If you plan to process audio or video files, also install FFmpeg on your
system.  On most Linux distributions::

   sudo apt-get install ffmpeg   # Debian / Ubuntu
   brew install ffmpeg           # macOS (Homebrew)


Step 2 — Create a registry
===========================

Every interaction with MADAM starts with a :class:`~madam.core.Madam`
instance.  It acts as a registry that automatically selects the right
processor for each file format and carries your configuration:

.. code-block:: python

   from madam import Madam

   madam = Madam()

That's all you need for default settings.  In :ref:`step-6-configure` you
will see how to pass custom quality settings.


Step 3 — Read an image
=======================

Open your image file in binary mode and pass it to
:meth:`~madam.core.Madam.read`:

.. code-block:: python

   with open('photo.jpg', 'rb') as f:
       asset = madam.read(f)

``asset`` is now an :class:`~madam.core.Asset` — an immutable object that
holds the raw image data (the *essence*) and the extracted metadata.
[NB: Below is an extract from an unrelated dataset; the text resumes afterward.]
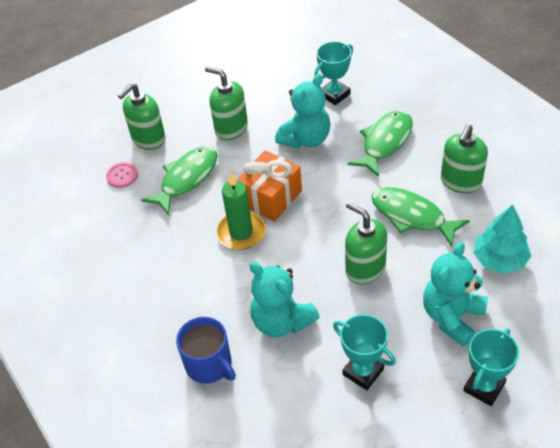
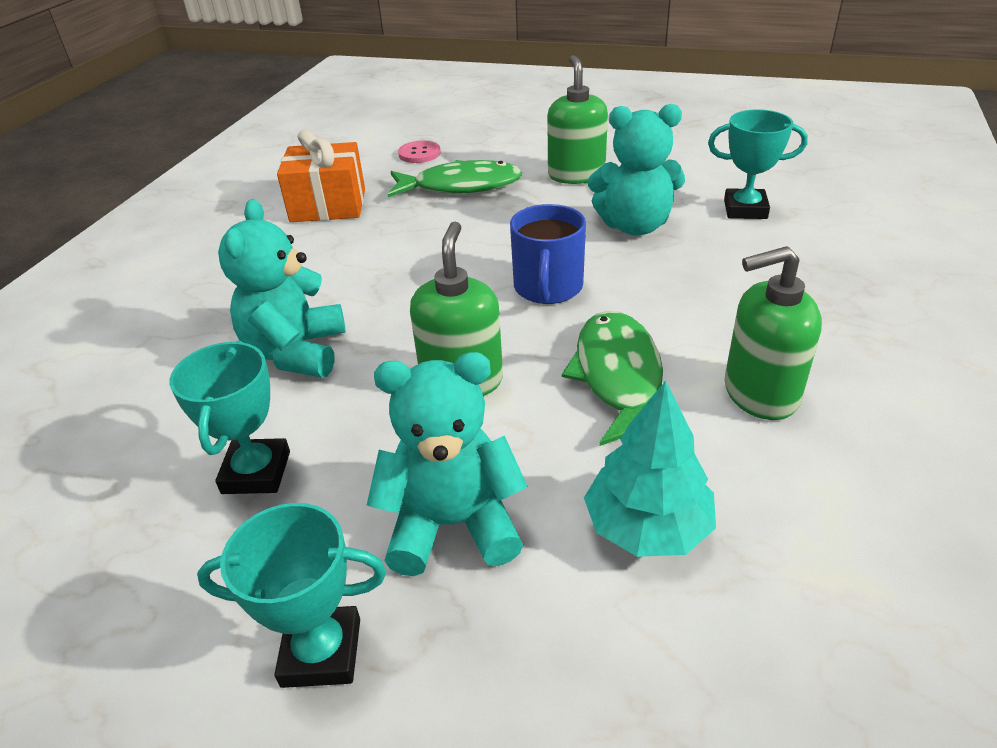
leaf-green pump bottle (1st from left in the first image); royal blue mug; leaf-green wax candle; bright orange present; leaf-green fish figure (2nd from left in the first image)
Inspect the metadata using attribute access:

.. code-block:: python

   print(asset.mime_type)    # 'image/jpeg'
   print(asset.width)        # e.g. 4000
   print(asset.height)       # e.g. 3000
   print(asset.color_space)  # 'RGB'

If the file contains EXIF data it is available under the ``exif`` key:

.. code-block:: python

   exif = asset.metadata.get('exif', {})
   print(exif.get('camera.model'))      # e.g. 'Canon EOS 5D Mark III'
   print(exif.get('datetime_original')) # datetime.datetime(2024, 6, 15, …)
   print(asset.created_at)              # '2024-06-15T10:30:00'

.. note::

   ``madam.read()`` automatically strips embedded metadata (EXIF, IPTC, XMP)
   from the essence so that the raw bytes represent *only* the pixel data.
   The metadata is stored separately in ``asset.metadata``.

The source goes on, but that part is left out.